How have government measures like the introduction of import tariffs affected domestic industry?

STAN JOYCE: The government has recognised the importance of manufacturing in Papua New Guinea and realised that a favourable import regime is crucial for the sector. Domestic manufacturers and the government have negotiated for a long time regarding how to help the sector without hurting the investment climate, and we should now have a very encouraging tariff regime.

The manufacturing sector accounts for 7-9% of GDP, and its contribution to the economy does not stop there. Not only does industry produce more jobs, but it also unlocks growth in other sectors – agriculture is a prime example. Industry is also important for PNG in its efforts to replace those imports that can easily be manufactured domestically. This would help the country solve its foreign currency shortage, which has been a major challenge to date.

Regardless, the government did well in issuing the sovereign bond: their approach was well managed and disciplined, and they did not capitalise financially on the opportunity themselves. A $500m bond is small in the US market, but it is substantial when loaned to a country that many people may know little about.

What steps should be taken to better integrate domestic companies into local supply chains?

JOYCE: Many raw materials are still imported. The tariff system will have little impact on this in the short term, but in the long term it may create sufficient incentives for industries to relocate to PNG. Regardless, the focus should be on those raw materials that PNG already possesses, such as timber and fish.

This is made even more important by the fact that domestic demand will probably remain limited for some time. Even if local GDP doubles over the coming 10 years, the population is likely to increase at a similar rate, and GDP per capita will remain rather small. Thus, we should focus on exports. Some of the best growth opportunities can be found within the region: Asian countries that are experiencing rapid industrialisation and population growth need food that PNG can provide.

The integration of local supply chains begins in agriculture, and local manufacturers and the government have begun to recognise this potential.

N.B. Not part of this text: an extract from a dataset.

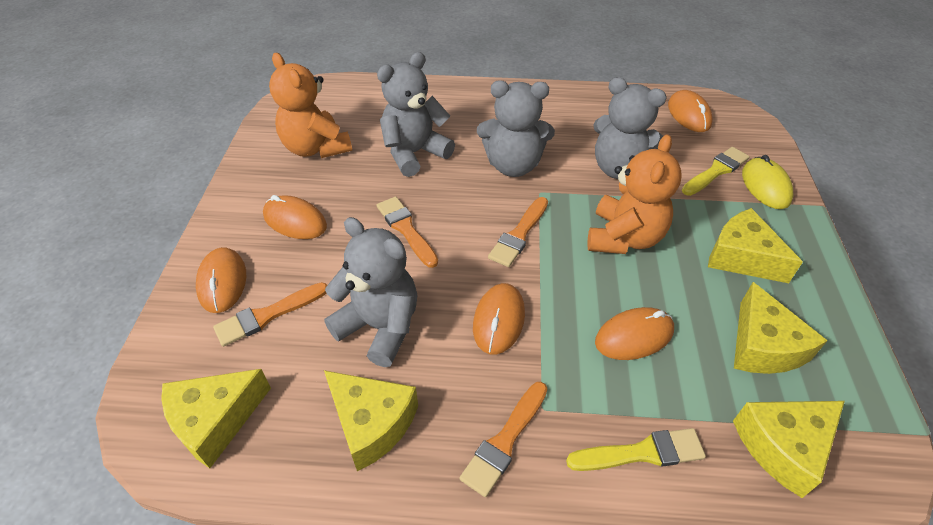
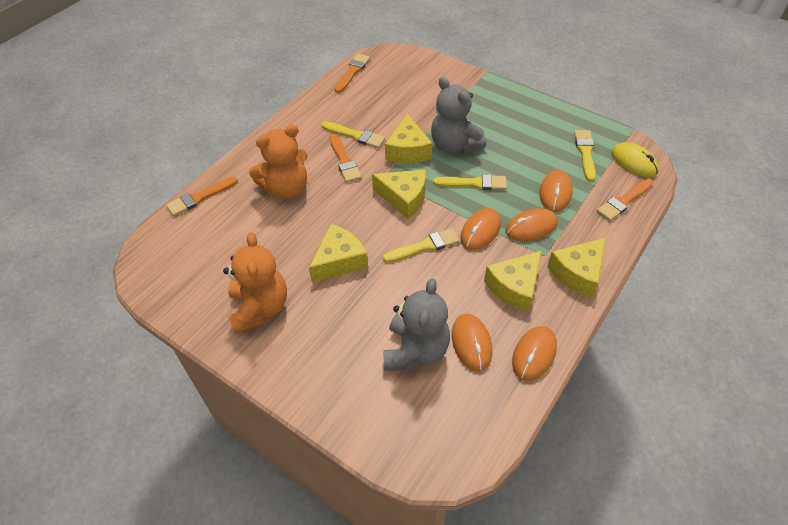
grey teddy bear: 4 -> 2
yellow brush: 2 -> 4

Investment in sustainable, agro-industrial projects will help manufacturers, and make it easier for foreign investors to enter the PNG market and manage these projects. The biggest challenge, however, is to encourage farmers to progress from traditional agrarian models to modern methods.

In what areas can industry gain a competitive edge?

JOYCE: In principle, PNG’s young and growing population should be attractive to investors, as it offers a wide pool of potential consumers in an increasingly urbanised environment. However, the market remains relatively small, with limited demand. While many of the larger industries are already well established and would be satisfied with growth of 2.5-5% over the next five years, this is not attractive to new investors.

Furthermore, PNG is not competitive when it comes to operational costs and land infrastructure: most utilities are very expensive and of poor quality. For instance, the cost of transporting a container from Lae to Mendi – a 600-km, overland trip – is comparable to transporting the same container to Rotterdam and back twice. A priority infrastructure development going forward would be the repair of the Highlands Highway. Construction in PNG is typically in line with the highest global standards. However, projects run out of capital after building only a few kilometres, and there remains no money for maintenance of these projects.

While power and water will probably remain challenges, digitalisation will be transformational. PNG could see more progress in five years with digital technology development than it would in 150 years without. This offers opportunities like enhanced connectivity and the ability to advertise anywhere in the world.